Jake asks Rosa (Stephanie Beatriz) for help in finding Amy. Thinking like Amy, they visit her friend Kylie (Sarah Baker), who is always mad at Jake for ruining "trivia nights". She gives them a case that Amy asked, the file where she and Jake had their first date. Finding her at the rooftop, Amy explains that she worries that if she passes, their relationship could get strained. He convinces her to take it and she arrives in time to start the exam, managing to finish it early. As a reward, she has the trivia nights accommodate Jake's interests.

Meanwhile, Gina (Chelsea Peretti) is bequeathed an important Boyle family heirloom that belonged to Boyle's (Joe Lo Truglio) recently deceased aunt but she accidentally destroys. As a result, she is expelled from the Boyle family (much to her delight) but Boyle is expelled as well for bringing her in. She then decides to help him by having another heirloom but this causes her to get invited back. Also, Terry (Terry Crews) and Holt (Andre Braugher) compete to see who can build the best train model station in the lobby for the kids. However, the kid who checks them is bored and prefers a video game.

==Reception==
===Viewers===
In its original American broadcast, "Chasing Amy" was seen by an estimated 1.61 million household viewers and gained a 0.6/2 ratings share among adults aged 18–49, according to Nielsen Media Research. This was slight decrease in viewership from the previous episode, which was watched by 1.72 million viewers with a 0.6/3 in the 18-49 demographics.

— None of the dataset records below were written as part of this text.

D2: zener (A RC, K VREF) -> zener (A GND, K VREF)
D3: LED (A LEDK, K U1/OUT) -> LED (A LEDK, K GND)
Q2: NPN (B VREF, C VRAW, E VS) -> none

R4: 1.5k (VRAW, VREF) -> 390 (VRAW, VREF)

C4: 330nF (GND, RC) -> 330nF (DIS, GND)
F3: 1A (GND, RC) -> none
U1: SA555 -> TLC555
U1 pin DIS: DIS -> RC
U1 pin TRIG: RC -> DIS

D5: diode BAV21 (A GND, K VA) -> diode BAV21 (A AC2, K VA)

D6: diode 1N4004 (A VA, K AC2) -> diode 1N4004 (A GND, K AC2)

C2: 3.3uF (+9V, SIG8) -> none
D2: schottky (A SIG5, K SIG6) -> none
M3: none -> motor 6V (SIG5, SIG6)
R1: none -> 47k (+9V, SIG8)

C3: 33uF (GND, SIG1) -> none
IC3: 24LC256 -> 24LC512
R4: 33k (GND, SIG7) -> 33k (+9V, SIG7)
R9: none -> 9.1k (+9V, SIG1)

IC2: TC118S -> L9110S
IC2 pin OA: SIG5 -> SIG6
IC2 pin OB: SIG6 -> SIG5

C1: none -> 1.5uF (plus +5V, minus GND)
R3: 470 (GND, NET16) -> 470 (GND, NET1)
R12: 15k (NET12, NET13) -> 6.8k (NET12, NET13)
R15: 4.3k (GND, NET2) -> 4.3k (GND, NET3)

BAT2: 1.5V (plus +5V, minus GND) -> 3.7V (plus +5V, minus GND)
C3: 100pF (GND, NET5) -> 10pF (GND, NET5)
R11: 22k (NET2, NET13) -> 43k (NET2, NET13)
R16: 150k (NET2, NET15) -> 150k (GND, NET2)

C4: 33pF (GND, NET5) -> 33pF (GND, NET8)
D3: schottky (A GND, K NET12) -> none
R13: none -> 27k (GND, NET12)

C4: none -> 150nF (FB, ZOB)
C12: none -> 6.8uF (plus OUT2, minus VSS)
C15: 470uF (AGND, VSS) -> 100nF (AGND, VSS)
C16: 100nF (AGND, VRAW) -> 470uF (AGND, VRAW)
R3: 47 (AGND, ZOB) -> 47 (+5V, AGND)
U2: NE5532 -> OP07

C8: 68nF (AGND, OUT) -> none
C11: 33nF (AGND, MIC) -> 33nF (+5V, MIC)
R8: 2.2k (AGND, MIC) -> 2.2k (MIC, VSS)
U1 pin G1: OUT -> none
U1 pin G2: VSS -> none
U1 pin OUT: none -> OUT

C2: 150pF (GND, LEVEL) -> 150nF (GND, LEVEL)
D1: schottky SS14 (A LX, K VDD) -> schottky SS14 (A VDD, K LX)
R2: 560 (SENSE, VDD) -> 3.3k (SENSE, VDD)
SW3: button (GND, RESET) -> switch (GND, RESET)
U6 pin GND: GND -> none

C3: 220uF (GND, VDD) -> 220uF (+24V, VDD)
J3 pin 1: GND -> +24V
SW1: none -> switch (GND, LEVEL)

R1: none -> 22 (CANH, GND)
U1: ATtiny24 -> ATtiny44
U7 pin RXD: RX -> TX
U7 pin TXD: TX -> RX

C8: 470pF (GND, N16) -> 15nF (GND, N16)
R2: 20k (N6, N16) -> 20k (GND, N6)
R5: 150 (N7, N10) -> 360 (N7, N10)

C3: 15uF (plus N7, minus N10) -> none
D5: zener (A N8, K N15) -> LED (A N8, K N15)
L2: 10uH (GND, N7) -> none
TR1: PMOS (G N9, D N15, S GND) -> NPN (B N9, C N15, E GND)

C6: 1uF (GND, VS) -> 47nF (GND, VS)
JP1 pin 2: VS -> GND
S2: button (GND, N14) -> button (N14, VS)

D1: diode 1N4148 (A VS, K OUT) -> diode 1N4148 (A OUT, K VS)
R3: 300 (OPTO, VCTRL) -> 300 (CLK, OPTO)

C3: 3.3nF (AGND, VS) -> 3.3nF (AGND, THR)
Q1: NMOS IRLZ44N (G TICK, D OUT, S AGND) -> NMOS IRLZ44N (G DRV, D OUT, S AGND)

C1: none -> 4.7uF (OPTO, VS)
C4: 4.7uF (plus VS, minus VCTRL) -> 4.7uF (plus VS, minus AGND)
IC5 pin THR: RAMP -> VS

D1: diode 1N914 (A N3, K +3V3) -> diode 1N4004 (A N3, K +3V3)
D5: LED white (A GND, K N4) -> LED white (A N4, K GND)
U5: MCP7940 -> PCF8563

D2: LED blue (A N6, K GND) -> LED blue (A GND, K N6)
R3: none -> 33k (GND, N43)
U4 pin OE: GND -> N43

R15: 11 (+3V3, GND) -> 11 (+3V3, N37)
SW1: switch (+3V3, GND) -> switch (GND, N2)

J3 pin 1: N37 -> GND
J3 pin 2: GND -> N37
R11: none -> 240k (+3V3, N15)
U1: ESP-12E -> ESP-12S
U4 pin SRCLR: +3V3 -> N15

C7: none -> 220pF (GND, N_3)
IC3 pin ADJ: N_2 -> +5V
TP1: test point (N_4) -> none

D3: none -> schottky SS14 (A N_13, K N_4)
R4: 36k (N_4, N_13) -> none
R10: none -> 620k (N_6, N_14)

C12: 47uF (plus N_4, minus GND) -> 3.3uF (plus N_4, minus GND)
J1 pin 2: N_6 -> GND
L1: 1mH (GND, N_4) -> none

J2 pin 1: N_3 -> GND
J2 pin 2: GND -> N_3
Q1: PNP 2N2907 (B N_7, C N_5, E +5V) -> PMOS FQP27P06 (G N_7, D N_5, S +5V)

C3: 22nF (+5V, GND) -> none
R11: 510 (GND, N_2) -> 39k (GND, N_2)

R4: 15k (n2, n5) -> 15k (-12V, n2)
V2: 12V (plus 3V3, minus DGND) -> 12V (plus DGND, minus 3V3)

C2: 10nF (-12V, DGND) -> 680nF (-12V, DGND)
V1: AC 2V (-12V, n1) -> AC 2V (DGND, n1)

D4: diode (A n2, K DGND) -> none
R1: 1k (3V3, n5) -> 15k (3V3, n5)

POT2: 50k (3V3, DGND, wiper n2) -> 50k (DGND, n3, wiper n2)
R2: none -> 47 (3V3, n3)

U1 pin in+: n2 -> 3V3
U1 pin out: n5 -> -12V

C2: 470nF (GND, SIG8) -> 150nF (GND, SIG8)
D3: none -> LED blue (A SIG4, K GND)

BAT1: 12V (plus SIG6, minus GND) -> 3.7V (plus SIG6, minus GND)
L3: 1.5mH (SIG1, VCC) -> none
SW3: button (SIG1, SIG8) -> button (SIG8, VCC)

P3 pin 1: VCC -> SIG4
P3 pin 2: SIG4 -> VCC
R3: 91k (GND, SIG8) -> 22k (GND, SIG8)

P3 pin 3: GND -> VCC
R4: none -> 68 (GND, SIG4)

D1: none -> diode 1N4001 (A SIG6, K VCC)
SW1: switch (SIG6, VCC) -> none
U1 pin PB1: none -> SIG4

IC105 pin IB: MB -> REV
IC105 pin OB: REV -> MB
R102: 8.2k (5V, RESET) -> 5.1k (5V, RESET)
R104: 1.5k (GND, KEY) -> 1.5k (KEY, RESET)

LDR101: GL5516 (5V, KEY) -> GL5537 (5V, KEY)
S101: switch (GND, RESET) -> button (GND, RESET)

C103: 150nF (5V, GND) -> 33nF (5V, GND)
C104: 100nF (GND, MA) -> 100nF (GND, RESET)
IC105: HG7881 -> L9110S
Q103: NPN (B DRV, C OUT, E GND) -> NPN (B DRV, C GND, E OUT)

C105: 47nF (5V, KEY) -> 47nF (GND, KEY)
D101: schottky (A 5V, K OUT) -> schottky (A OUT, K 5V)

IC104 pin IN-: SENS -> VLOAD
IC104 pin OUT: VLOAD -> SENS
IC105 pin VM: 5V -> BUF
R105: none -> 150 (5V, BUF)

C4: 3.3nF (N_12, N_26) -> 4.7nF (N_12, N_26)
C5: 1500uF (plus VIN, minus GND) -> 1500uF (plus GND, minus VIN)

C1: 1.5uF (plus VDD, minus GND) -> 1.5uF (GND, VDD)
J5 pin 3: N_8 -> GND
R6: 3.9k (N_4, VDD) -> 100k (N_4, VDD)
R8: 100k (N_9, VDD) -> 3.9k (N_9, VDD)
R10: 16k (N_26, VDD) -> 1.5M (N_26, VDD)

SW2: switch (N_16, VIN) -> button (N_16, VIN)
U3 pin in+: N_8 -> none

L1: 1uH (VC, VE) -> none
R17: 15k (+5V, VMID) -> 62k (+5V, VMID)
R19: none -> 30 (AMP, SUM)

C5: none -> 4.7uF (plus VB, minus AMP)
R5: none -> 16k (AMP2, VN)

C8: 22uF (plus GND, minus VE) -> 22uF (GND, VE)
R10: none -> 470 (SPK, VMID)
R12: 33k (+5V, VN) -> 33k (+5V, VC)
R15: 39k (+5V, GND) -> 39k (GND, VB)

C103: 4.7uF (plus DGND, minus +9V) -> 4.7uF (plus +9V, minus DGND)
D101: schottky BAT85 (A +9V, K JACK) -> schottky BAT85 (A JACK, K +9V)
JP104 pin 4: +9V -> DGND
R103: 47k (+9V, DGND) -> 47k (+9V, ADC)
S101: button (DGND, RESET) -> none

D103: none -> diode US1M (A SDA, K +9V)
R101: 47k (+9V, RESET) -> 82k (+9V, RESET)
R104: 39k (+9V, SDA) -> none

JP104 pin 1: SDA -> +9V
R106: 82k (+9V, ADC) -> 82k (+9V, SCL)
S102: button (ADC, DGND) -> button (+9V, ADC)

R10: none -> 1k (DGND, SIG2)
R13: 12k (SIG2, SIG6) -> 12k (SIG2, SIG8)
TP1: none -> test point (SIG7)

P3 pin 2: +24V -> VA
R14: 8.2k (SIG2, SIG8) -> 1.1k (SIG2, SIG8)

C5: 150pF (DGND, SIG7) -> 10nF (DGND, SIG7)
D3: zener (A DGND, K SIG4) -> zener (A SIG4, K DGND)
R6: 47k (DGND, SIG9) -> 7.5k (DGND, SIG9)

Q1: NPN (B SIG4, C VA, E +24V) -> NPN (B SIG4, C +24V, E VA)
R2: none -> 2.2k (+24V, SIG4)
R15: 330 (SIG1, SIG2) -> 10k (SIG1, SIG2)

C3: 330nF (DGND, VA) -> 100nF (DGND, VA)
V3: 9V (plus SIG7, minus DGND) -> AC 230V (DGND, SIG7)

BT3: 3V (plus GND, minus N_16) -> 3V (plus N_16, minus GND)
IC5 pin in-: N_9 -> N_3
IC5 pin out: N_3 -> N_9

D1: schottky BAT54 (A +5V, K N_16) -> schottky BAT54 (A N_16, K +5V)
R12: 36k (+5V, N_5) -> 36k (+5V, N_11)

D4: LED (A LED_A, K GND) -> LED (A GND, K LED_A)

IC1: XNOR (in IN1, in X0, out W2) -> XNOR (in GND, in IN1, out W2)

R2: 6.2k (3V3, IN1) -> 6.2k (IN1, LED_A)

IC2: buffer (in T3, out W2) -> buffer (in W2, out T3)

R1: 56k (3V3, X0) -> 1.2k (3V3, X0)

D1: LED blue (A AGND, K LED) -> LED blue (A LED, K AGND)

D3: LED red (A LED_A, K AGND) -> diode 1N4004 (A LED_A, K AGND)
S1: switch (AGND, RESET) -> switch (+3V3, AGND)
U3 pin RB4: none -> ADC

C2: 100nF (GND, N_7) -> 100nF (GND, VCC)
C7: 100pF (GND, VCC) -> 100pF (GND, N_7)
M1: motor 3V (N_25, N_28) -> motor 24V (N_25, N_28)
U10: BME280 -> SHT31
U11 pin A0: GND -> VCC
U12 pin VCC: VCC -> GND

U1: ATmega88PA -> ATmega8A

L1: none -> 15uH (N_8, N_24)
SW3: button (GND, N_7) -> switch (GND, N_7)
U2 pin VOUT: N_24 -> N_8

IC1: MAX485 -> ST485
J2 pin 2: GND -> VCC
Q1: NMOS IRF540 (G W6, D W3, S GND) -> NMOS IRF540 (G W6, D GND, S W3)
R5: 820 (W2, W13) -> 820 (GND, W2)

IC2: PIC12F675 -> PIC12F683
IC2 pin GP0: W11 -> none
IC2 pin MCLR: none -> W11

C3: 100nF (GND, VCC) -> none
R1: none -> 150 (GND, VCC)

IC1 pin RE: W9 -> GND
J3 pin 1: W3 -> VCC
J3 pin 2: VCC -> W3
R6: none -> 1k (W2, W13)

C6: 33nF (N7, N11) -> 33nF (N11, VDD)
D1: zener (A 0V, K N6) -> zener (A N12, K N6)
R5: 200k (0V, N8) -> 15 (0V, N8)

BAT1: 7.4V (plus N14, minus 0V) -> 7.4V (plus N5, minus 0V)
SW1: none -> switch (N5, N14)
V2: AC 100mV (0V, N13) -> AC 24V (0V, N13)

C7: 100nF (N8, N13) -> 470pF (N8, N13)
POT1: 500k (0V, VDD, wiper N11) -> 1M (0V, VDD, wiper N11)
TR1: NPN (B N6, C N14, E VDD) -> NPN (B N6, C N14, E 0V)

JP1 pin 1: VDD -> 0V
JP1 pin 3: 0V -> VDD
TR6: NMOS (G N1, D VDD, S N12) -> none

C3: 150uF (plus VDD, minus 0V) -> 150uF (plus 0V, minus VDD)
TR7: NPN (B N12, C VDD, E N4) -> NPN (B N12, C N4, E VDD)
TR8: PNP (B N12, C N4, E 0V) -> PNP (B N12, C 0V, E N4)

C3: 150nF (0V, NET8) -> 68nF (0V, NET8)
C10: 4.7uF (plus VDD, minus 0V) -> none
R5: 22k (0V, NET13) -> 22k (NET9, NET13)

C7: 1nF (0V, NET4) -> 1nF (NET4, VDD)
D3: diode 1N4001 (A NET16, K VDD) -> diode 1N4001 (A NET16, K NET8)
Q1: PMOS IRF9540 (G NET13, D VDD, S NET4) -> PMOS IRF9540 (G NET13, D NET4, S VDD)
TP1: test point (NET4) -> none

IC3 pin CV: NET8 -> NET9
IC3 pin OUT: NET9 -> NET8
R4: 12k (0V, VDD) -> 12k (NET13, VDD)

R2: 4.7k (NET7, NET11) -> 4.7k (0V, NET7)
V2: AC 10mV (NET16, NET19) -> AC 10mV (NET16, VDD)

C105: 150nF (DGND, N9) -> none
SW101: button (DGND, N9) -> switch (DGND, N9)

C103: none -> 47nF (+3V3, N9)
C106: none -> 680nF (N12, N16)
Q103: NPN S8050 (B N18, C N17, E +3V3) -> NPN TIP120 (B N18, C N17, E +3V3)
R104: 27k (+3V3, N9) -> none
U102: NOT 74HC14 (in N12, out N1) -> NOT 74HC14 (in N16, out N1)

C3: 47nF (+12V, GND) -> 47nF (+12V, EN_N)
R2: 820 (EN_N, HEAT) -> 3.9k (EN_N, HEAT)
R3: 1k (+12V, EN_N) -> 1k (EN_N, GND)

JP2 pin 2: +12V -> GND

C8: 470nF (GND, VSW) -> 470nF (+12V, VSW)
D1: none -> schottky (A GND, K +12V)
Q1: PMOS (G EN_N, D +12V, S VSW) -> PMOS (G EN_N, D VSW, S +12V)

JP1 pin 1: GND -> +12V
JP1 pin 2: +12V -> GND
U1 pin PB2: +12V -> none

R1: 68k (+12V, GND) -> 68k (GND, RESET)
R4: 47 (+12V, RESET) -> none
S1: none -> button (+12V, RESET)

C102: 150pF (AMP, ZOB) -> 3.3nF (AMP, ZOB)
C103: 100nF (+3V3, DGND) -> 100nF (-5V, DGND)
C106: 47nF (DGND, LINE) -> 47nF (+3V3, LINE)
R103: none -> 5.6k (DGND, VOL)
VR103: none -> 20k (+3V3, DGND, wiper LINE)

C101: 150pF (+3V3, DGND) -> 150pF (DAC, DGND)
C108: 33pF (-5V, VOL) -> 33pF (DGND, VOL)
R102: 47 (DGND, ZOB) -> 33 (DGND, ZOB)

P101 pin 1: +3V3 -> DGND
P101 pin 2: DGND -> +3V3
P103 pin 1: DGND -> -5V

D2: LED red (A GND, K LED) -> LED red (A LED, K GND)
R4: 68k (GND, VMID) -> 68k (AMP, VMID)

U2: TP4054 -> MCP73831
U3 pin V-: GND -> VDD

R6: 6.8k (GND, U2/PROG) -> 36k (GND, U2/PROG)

This means that 0.6 percent of all households with televisions watched the episode, while 2 percent of all households watching television at that time watched it. With these ratings, Brooklyn Nine-Nine was the second highest rated show on FOX for the night, behind Prison Break, sixth on its timeslot and fifteenth for the night, behind Agents of S.H.I.E.L.D., two episodes of Great News, Prison Break, Imaginary Mary, The Flash, Fresh Off the Boat, NCIS: New Orleans, American Housewife, The Middle, Chicago Fire, Bull, NCIS, and The Voice.

===Critical reviews===
"Chasing Amy" received generally positive reviews from critics. LaToya Ferguson of The A.V. Club gave the episode a "C+" grade and wrote, "'Chasing Amy,' on the other hand, has a very strong, albeit broad (see: Amy's hair) A-plot going for it with Amy and the sergeant's exam... but the rest of the episode doesn't quite hold up. While it's always nice to have a reminder of the Boyle/Linetti family relationship, their 'mother dough' plot isn't all that great of a use of either Joe Lo Truglio or Chelsea Peretti's comedic talents, no matter how many times Boyle says 'tang' or Gina disregards what Boyle has to say."

Alan Sepinwall of Uproxx wrote, "'Chasing Amy,' meanwhile, was a more traditionally structured A-B-C story episode, with very strong Jake/Amy relationship spotlight at the forefront. Brooklyn has very gracefully disproved the whole 'happy couples ruin shows' nonsense, doing stories about their relationship only when there's a good idea (like their competition to see whose apartment they would move into), and otherwise just letting it be a fact of life for the squad." Andy Crump of Paste gave the episode a 7.6 and wrote, "And 'Chasing Amy' gives a firm boost to Jamy's relationship, and if we're being honest, that's a necessary step following 'Moo Moo' teasing them out as potential candidates for parenthood. If it's not exactly uncommon these days for male leads on sitcoms to espouse progressive beliefs as regards women's primacy in the workplace, it's still refreshing for Jake to admit the truth."